The move to limit the procedure to approved facilities is aimed at reducing the risk of stroke, said Dr. Kieran Murphy, director of interventional neuroradiology at Johns Hopkins University.

"The issue is who should do the procedure and how safely it can be done. The rule specifically says that surgeons need to decide whether patients can safely undergo endarterectomy. If that's not the case, stenting should be applied," Murphy said.

The CMS decision allows only one practitioner application for carotid stenting per institution. It requires institutional patient selection criteria, a preintervention surgical review to ensure that the patient is at high surgical risk, and a risk assessment in terms of comorbidities identified by CMS.

CMS's rule also demands proper privileging and credentialing, patient follow-up performed by neurologists, a monthly morbidity and mortality conference, and a semiannual report of individual and hospital complications, Murphy said.

Each facility should establish an oversight committee to identify the minimum case volume for an interventionalist to maintain privileges. The committee would also clarify the risk-adjusted threshold for complications that the institution will allow before suspending privileges or instituting measures for remediation.

The government suggested that hospitals adopt published standards and clinical competence guidelines from national specialty societies such as the American Society of Neuroradiology and the American College of Cardiology.

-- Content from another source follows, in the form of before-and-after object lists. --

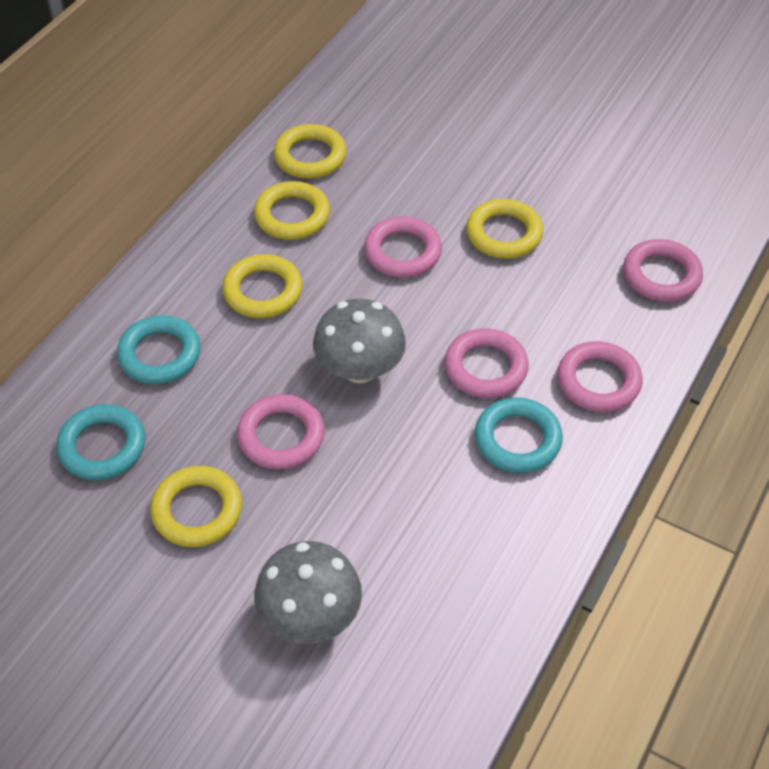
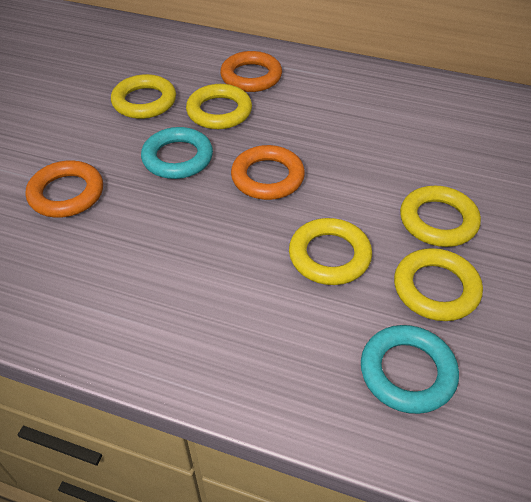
grey mushroom: 2 -> 0
orange ring: 0 -> 3
pink ring: 5 -> 0
turquoise ring: 3 -> 2

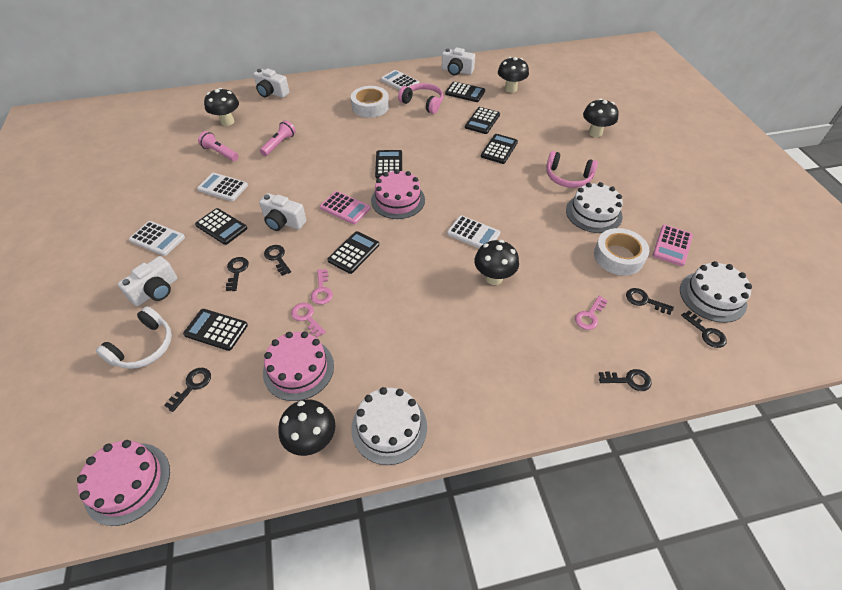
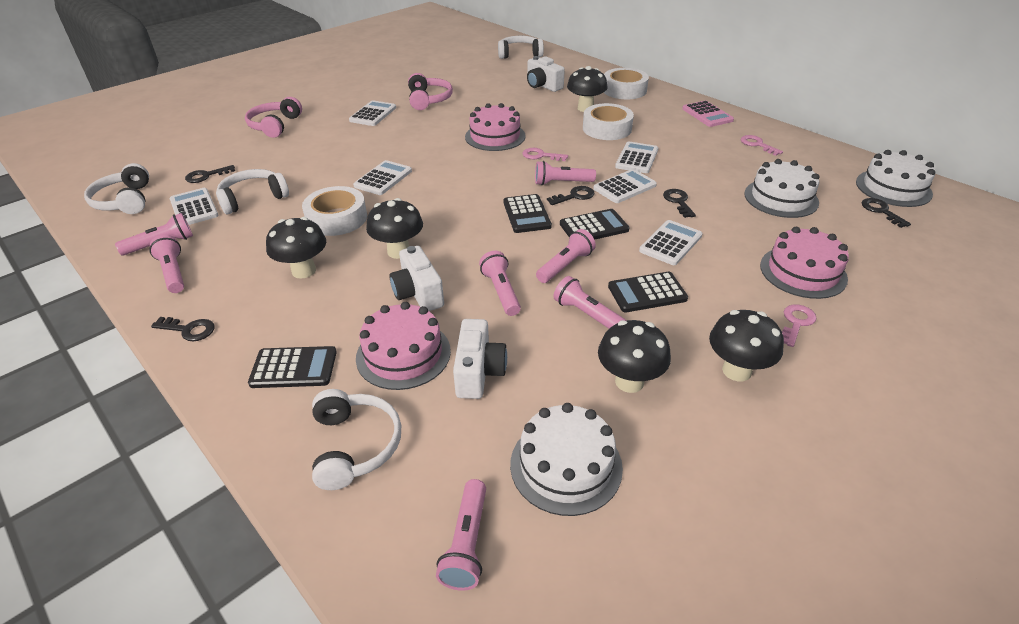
black calculator: 7 -> 4
black key: 6 -> 5
pink calculator: 2 -> 1
pink flashlight: 2 -> 7
white calculator: 4 -> 6
white camera: 4 -> 3
white headphones: 1 -> 4
white tape: 2 -> 3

While all major vascular interventional groups support the expanded coverage, those closely allied with radiology wanted more stringent guidelines with respect to provider familiarity and experience with cerebrovascular interventions. The Society of Interventional Radiology, American Society of Interventional and Therapeutic Neuroradiology, and ASNR were pitted against the Society for Vascular Medicine and Biology, Society for Cardiovascular Angiography and Interventions, Society for Vascular Surgery, and ACC.

Only the Acculink stent and embolic protection system by Guidant is FDA-approved. Other companies with devices currently undergoing trials include Cordis, Medtronic, EndoTex Interventional Systems, Boston Scientific, and ev3.

Dr. Robert Safian and colleagues reported on the Carotid Revascularization with ev3 Arterial Technology Evolution (CREATE) Trial at the SIR meeting in April. The prospective multicenter trial evaluated the Protege stent and Spider embolic device in 419 high-risk patients. Results were better than those of the Acculink trial, Safian said. He anticipates approval for the Protege later this year when the FDA reviews the one-year data.